Taxpayers should ensure that invoices from unregistered suppliers (lacking a GSTIN) are reviewed for RCM applicability. For such invoices, the taxable value and the GST amount payable under RCM must be correctly entered. Effective systems should be employed to track these invoices, potentially alerting users to similar past transactions for consistent RCM application.

Potential Profit & Loss Items Subject to GST under RCM

Businesses should diligently monitor the expenses recorded in their profit and loss accounts, as several categories might attract GST under the Reverse Charge Mechanism. Examples of such expenses include:

  • Rent payments
  • Commissions
  • Printing and stationery costs
  • Various repair and maintenance charges (e.g., office, vehicle, computer)
  • Legal fees
  • Consultancy fees
  • Professional fees
  • Audit fees
  • Freight and Goods Transport Agency (GTA) expenses
  • Gift-related expenditures
  • Business promotion costs
  • Advertisement expenses

Exemptions from RCM Application

Certain items are inherently exempt from RCM because they do not attract GST in the first place. These include:

  • Salaries and wages
  • Electricity charges
  • Interest payments
  • Automobile fuel (e.g., diesel or petrol)
  • Government fees (e.g., Ministry of Corporate Affairs fees, land registration fees)

RCM and Exempted Goods/Services

The Reverse Charge Mechanism does not apply when the supply consists of goods or services that are already exempt from GST.

Illustrative Scenarios:

  1. Auto Rickshaw Travel: If a registered individual uses an auto rickshaw for local travel, RCM is not applicable. This is because passenger transportation by auto rickshaw is a GST-exempt service.
  2. Budget Hotel Stay: A registered individual staying in a hotel with a daily room tariff of Rs. 800 will not incur GST under RCM. Since room tariffs below ₹1,000 are exempt from GST, the question of RCM becomes irrelevant.
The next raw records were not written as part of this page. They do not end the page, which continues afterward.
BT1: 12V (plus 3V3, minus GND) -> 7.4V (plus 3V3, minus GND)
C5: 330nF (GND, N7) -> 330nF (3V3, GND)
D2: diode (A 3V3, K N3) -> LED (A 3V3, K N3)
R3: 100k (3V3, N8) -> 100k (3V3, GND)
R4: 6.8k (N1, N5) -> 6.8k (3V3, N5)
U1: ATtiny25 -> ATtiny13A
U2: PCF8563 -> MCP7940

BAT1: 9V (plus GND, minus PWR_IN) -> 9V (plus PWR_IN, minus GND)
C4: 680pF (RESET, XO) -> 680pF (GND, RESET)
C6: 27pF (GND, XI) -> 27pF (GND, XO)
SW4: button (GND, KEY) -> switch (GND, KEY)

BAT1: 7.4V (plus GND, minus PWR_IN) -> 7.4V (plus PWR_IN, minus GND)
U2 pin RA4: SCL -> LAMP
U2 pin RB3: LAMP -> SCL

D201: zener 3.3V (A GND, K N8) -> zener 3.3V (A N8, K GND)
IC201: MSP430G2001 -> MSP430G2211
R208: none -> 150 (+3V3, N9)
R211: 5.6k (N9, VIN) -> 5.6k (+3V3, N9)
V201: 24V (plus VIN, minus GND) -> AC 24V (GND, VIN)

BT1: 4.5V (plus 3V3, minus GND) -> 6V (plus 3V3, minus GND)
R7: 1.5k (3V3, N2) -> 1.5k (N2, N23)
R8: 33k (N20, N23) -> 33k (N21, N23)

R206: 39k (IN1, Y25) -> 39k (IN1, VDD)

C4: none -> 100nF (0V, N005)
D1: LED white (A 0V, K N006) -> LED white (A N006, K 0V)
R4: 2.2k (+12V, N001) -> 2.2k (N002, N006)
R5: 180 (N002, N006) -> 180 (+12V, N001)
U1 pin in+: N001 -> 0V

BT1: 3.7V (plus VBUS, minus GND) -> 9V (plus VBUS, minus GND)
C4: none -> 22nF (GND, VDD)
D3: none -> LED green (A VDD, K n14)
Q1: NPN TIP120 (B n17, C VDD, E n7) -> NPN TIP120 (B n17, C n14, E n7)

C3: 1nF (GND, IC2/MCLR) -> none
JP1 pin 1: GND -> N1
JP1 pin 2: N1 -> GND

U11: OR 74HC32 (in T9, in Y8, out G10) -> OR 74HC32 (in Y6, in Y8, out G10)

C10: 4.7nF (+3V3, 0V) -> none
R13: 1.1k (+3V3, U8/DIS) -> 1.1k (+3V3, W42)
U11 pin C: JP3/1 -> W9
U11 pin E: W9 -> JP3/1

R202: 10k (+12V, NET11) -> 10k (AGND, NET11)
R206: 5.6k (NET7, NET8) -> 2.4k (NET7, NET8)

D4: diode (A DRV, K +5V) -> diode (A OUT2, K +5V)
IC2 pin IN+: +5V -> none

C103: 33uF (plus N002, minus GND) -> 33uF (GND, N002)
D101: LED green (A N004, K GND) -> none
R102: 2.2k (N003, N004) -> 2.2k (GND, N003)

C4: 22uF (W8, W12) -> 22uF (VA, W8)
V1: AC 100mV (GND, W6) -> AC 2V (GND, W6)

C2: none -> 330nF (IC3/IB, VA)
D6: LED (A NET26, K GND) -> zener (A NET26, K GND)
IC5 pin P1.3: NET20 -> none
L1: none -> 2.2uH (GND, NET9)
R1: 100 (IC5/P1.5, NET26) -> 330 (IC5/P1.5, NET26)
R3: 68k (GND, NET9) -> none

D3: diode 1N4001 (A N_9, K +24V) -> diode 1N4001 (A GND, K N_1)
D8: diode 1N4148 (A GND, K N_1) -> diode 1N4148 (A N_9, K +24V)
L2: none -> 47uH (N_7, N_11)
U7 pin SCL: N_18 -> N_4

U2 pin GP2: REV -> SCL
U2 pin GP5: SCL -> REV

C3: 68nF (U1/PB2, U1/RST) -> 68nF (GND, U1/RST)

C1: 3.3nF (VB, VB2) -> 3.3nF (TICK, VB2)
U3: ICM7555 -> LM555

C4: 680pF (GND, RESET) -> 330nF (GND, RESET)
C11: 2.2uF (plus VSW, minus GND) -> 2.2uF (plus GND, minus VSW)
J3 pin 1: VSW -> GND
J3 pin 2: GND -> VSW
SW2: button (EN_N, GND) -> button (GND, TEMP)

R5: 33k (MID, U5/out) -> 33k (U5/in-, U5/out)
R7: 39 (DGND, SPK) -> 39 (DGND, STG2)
Impact of RCM on Businesses

The application of RCM for purchases from unregistered dealers can lead to several challenges for registered businesses, including increased working capital requirements, more complex compliance procedures, and potential disputes over classification. Consequently, registered businesses might favor transacting solely with other registered dealers to simplify their operations and minimize complexities. This preference could negatively affect unregistered dealers, potentially compelling them to voluntarily register for GST or at least support their registered clients with GST compliance, such as providing accurate HSN codes and applicable GST rates, to retain their market share.

Further Reading

Frequently Asked Questions

What is the Goods and Services Tax (GST) system in India?
The Goods and Services Tax (GST) is an indirect tax used in India on the supply of goods and services. It is a comprehensive, multi-stage, destination-based tax that has replaced many indirect taxes previously levied by the central and state governments.
How is the GST rate determined for different goods and services?
GST rates are determined by the GST Council, which comprises central and state government representatives. Goods and services are categorized into different tax slabs (e.g., 5%, 12%, 18%, 28%) based on factors like necessity, luxury, and social impact.
What are the benefits of GST for businesses in India?
GST offers several benefits, including simplifying the indirect tax structure, reducing the cascading effect of taxes, enhancing transparency, improving ease of doing business, and fostering a common national market across India.
Can individuals claim Input Tax Credit (ITC)?
No, generally, individuals cannot claim Input Tax Credit (ITC). ITC can typically only be claimed by registered businesses when purchasing goods or services used for their business activities, offsetting the GST paid on inputs against the GST collected on sales.
What is the significance of a GSTIN?
A GSTIN (Goods and Services Tax Identification Number) is a 15-digit unique identification number issued to every registered taxpayer under GST. It is crucial for tax compliance, enabling businesses to file returns, claim ITC, and conduct transactions under the GST regime.